Thursday, August 8, 2013
North American Scum
As we move past our unobstructed view of the gentle, supple curve of the earth, out of Cambodia and race towards the impossibly enormous towering body of clouds, which to my untrained eye look like they may contain rain, turbulence, and (for some) considerable anxiety (solid good times/GTs for others), I am struck by a couple of very clear thoughts -
1. I am a very lucky individual. No amount of self-justification about hard work and effort changes the fact that being born a white North American is basically winning the race lottery. There's a reason people call them #firstworldproblems, they really aren't problems. Even if you are near or at the bottom rung of society, there are innumerable social programs that can put you back on your feet, or at least lend you a helping hand of sorts. Having the option to hop on a plane to Asia, and then on numerous flights around the continent is something that an enormous percentage of the general populace will never have (here comes some of that turbulence. It's probably going to be a pretty good time), and losing focus on that is a real dick move. And considering how critical I can tend to be about dick moves and the dicks that pull them, it would be a real hypocrisy if I didn't recognize this. The second thought that keeps skipping (like a scratched cd, not a schoolgirl) through my mind as we fly through this (so far) giant, benevolent, white fluffy mass is:
2. Murder is objectively bad, it's 100%, all the time, a morally objectionable thing to do. Killing a old person is bad and it's universally agreed upon that killing a child is worse (obviously), but it's probably a good thing that even though I'm fully aware of the frowned upon nature of offing a kid, there are rules against infanticide1. I say so because this fat weiner kid behind me, who is relentlessly kicking my seat in between his high-pitched shrieks of wonder with air travel (which is definitely something I can empathize with, as flying is incredible)/discontent about not his father not bending to his every whim (which he does eventually anyway) is doing his best to make the least of my flight experience. I know bitching about something like an inconvenience during air travel (which is basically a magic trick. Thanks Wright bros, you fellas were onto something) kind of flies in the face of what I wrote just above this, but it's really a culmination of being frustrated by North American tourists in general.

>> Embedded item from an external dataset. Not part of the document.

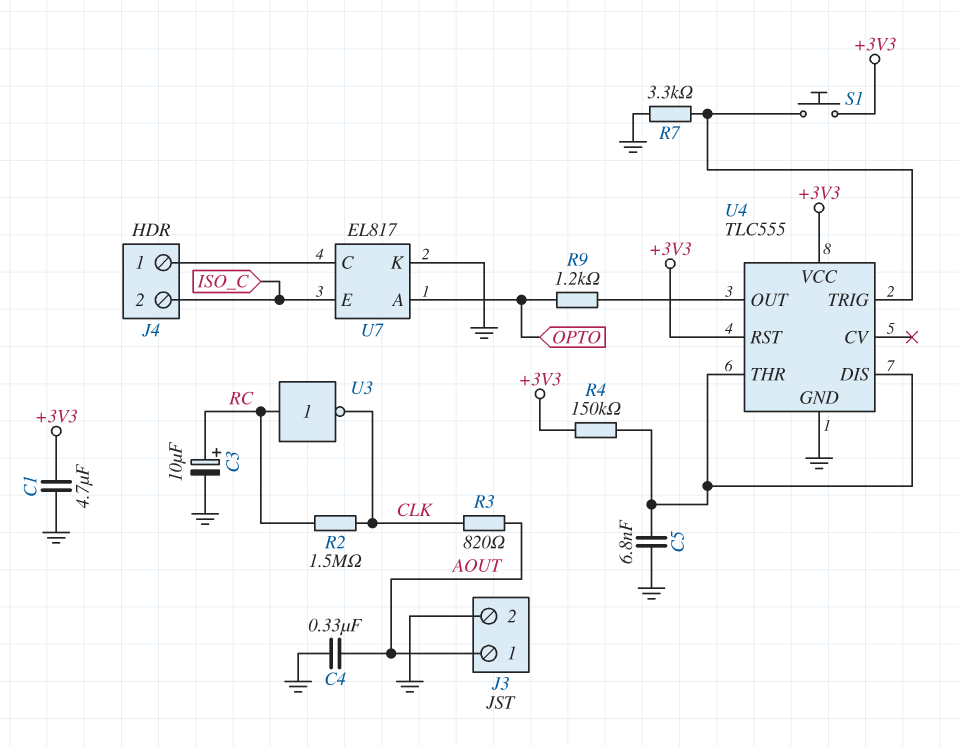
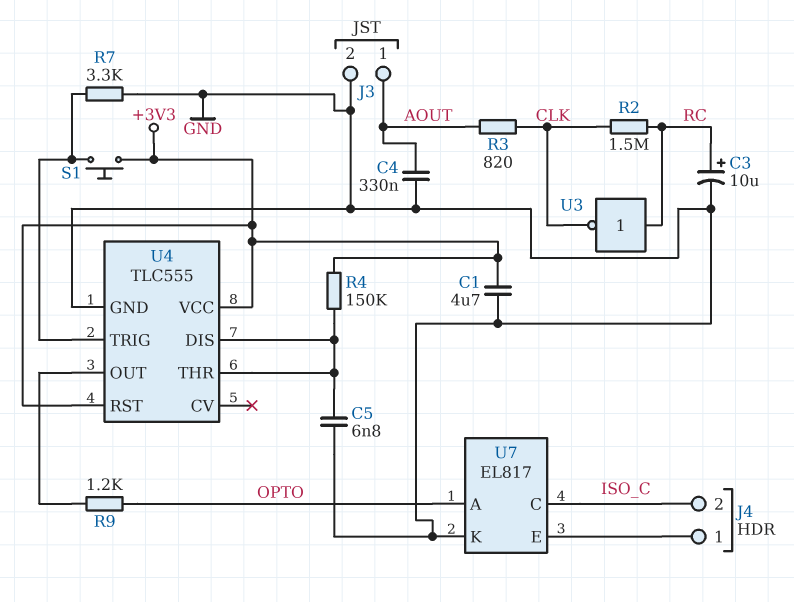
U7 pin C: J4/1 -> ISO_C
U7 pin E: ISO_C -> J4/1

This kid is not North American. In fact I have no idea what ethnicity his father is, but he's definitely European of some variety. His mother is either Thai or Cambodian. This is a pretty common occurrence in SouthEastern Asia - white dude goes travelling, meets girl, gets girl pregnant, spoils the subsequent child, everyone gets fat and obnoxious. (There's a terrible odour permeating the cabin, and I assume that the child behind me may have just shit his paints. Figuratively I can only hope). North American/European/basically white people in Asia are unfortunately consistently abhorrent. My favorite quotes thus far include "Oy, u've got'a lovely f-ace," (drunk Brit. The "-" between f and ace are his belch. He was addressing some nice Khmer woman in the market), "I'm like gonna try to put these fans up in my room, but like we'll see. That bitch probably ripped me off, and they'll fall apart," (drunk American girl, pleased with herself for "getting a deal" (she didn't) and for belittling the woman who sold her the fans) and whatever the hell this dude and his shitty child have been on about since they got on this flight.

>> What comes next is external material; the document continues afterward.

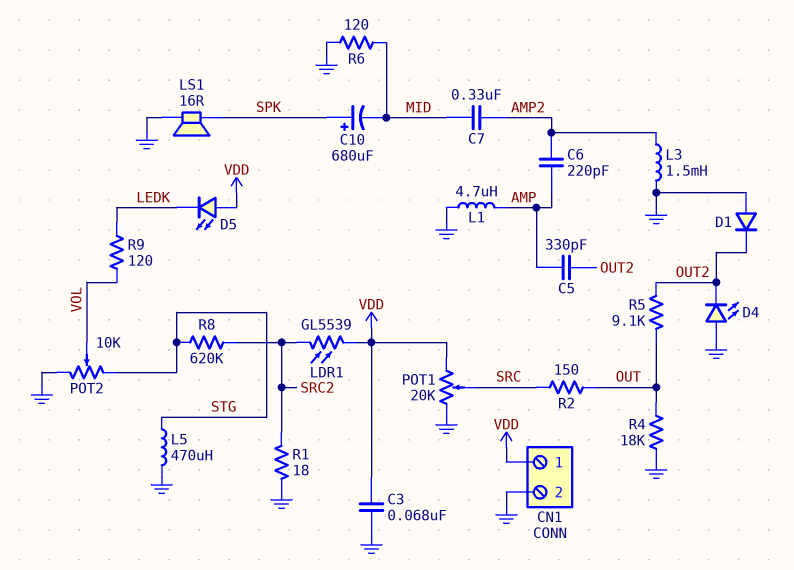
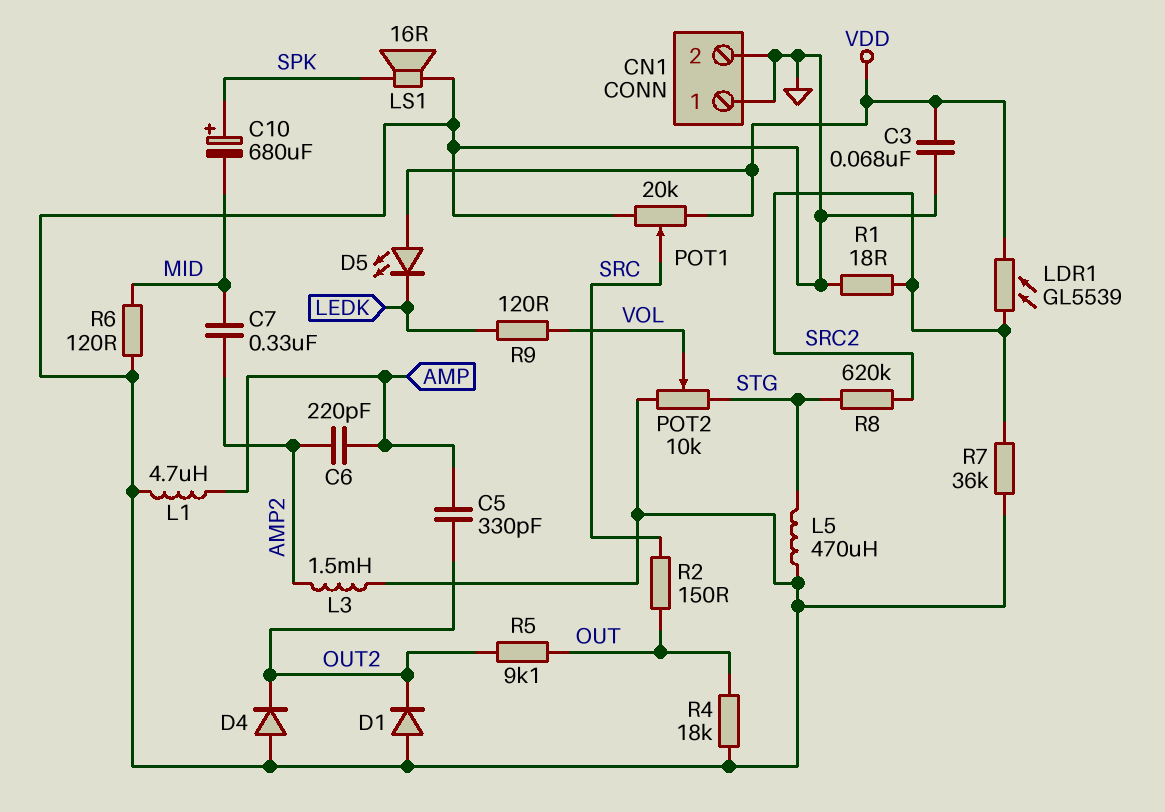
CN1 pin 1: VDD -> GND
D4: LED (A GND, K OUT2) -> diode (A GND, K OUT2)
R7: none -> 36k (GND, SRC2)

It's unreasonable to throw an entire color of people under the bus, I'm not trying to do that and I doubt anyone would perceive this rant in this fashion. It is however exceedingly frustrating to be inevitably lumped in with an enormous group of unlikeable and entitled travellers who bring about the urge in the locals to try and take advantage of them, due to the fact that the a large number of the locals have been jaded into thinking about foreigners as dollar signs.

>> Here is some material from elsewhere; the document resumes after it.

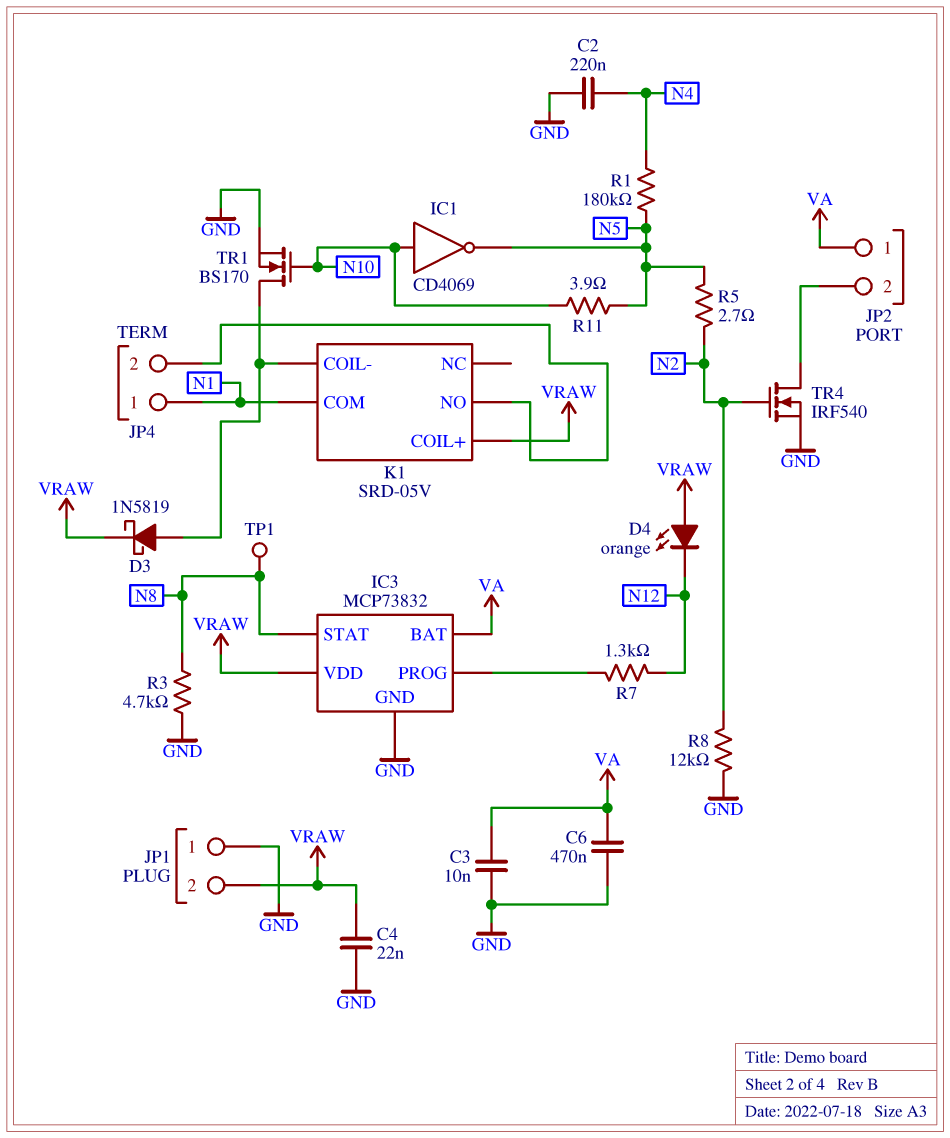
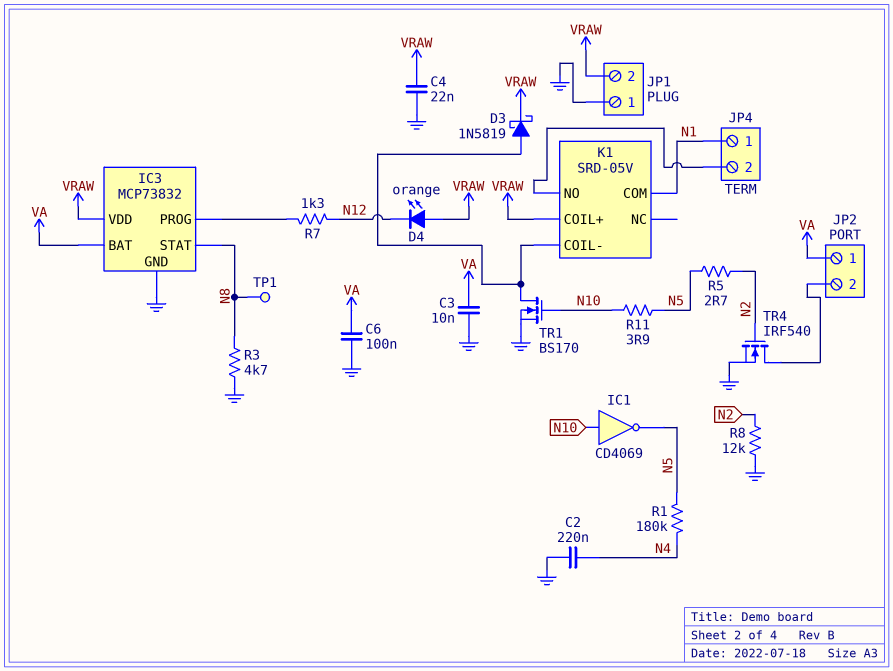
C6: 470nF (GND, VA) -> 100nF (GND, VA)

I know that I've been guilty of some of the iniquities I've mentioned above, and anyone that has seen me at a party, maybe even shotgunning a beer for laughs and in some backward fashion to prove my masculinity, knows that sometimes like to play the party-hard fratboy/douchebag occasional, peppering my party conversation with rough-edged colloquialisms and the more than occasional f-bomb, but to not have that filter, and just view the world through "bro-shades" would be devastating, and utterly crushing to my hopes of eventually self-actualizing. I'm pretty sure "crushing it" at the gym, "killing it" with the ladies, and drowning in a bathtub of Jägerbombs and Heineken isn't part of Abraham Maslow's hierarchy of needs.
I guess that ultimately I could just do for my white guilt alarm to stop ringing so loudly, because even when I'm doing my best (I didn't really learn any of the languages, so I suppose I didn't exactly do my best) at being an informed and educated tourist, it's all too easy to look around and see a fellow honkie drunkenly hitting on some girl who's trying to sell him something, while at the same time trying to save 1$ on something that is already 1/4 (or less) the cost it would be in their homeland. Thailand, a place of great beauty and a haven for pro-bro behaviour.
1 I don't actually want to kill this child. I just wish that he was a) not sitting behind me, or/and b) that he would sit and be quiet. Seriously, "inside voice" for this child is the average skip's yelling to their sweepers halfway down the ice. Papa is also very loud. And irritating. I wonder where the little bugger gets it from?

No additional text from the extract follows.